Still, they were surprised by the beauty of some of the Etruscan
trinkets and the solid value of the snuff-boxes, and out of politeness
they went into ecstasies over some Florentine bronzes which they held
in their hands when Mme. Cibot announced M. Brunner! They did not
turn; they took advantage of a superb Venetian mirror framed in huge
masses of carved ebony to scan this phoenix of eligible young men.
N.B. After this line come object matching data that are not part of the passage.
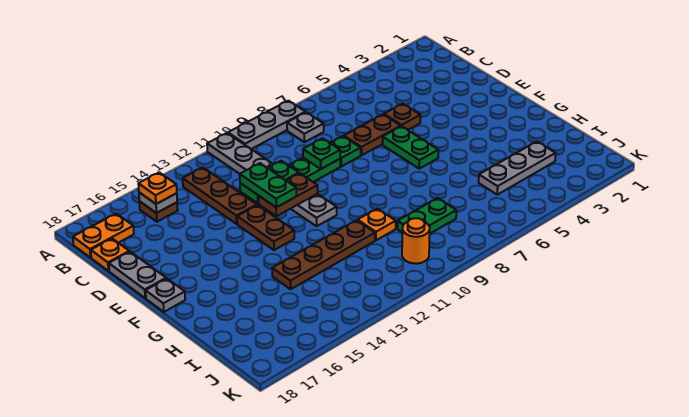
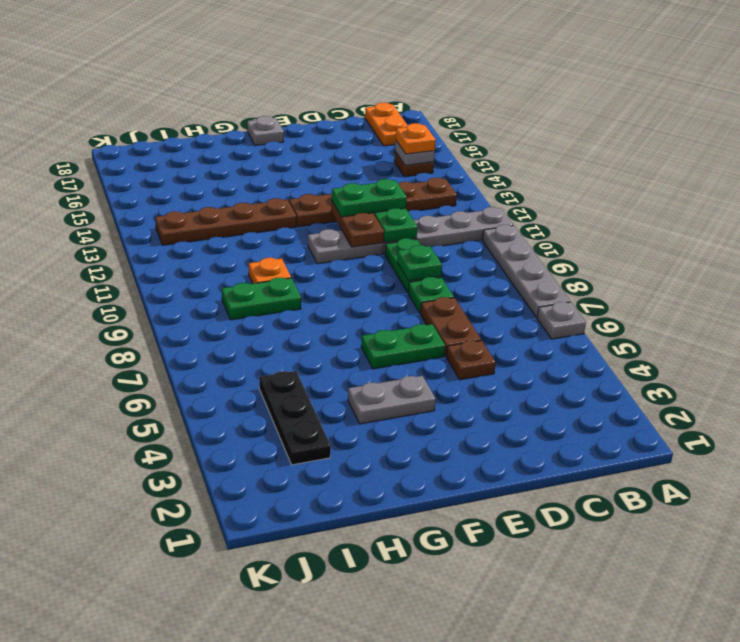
grey plate A8:A10 level 1 -> grey plate A7:A10 level 1
grey plate B8 level 1 -> grey plate A6 level 1
orange plate C18 level 1 -> none
grey plate D18:E18 level 1 -> grey plate F4:G4 level 1
brown plate H11:H14 level 1 -> brown plate G13:J13 level 1
grey plate I3:I5 level 1 -> black plate I3:I5 level 1
green plate I8:I9 level 1 -> green plate H9:I9 level 1
orange round brick J10 level 1 -> none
Frederic, forewarned by Wilhelm, had made the most of the little hair
that remained to him. He wore a neat pair of trousers, a soft shade of
some dark color, a silk waistcoat of superlative elegance and the very
newest cut, a shirt with open-work, its linen hand-woven by a
Friesland woman, and a blue-and-white cravat. His watch chain, like
the head of his cane, came from Messrs. Florent and Chanor; and the
coat, cut by old Graff himself, was of the very finest cloth. The
Suede gloves proclaimed the man who had run through his mother's
fortune. You could have seen the banker's neat little brougham and
pair of horses mirrored in the surface of his speckless varnished
boots, even if two pairs of sharp ears had not already caught the
sound of wheels outside in the Rue de Normandie.
When the prodigal of twenty years is a kind of chrysalis from which a
banker emerges at the age of forty, the said banker is usually an
observer of human nature; and so much the more shrewd if, as in
Brunner's case, he understands how to turn his German simplicity to
good account.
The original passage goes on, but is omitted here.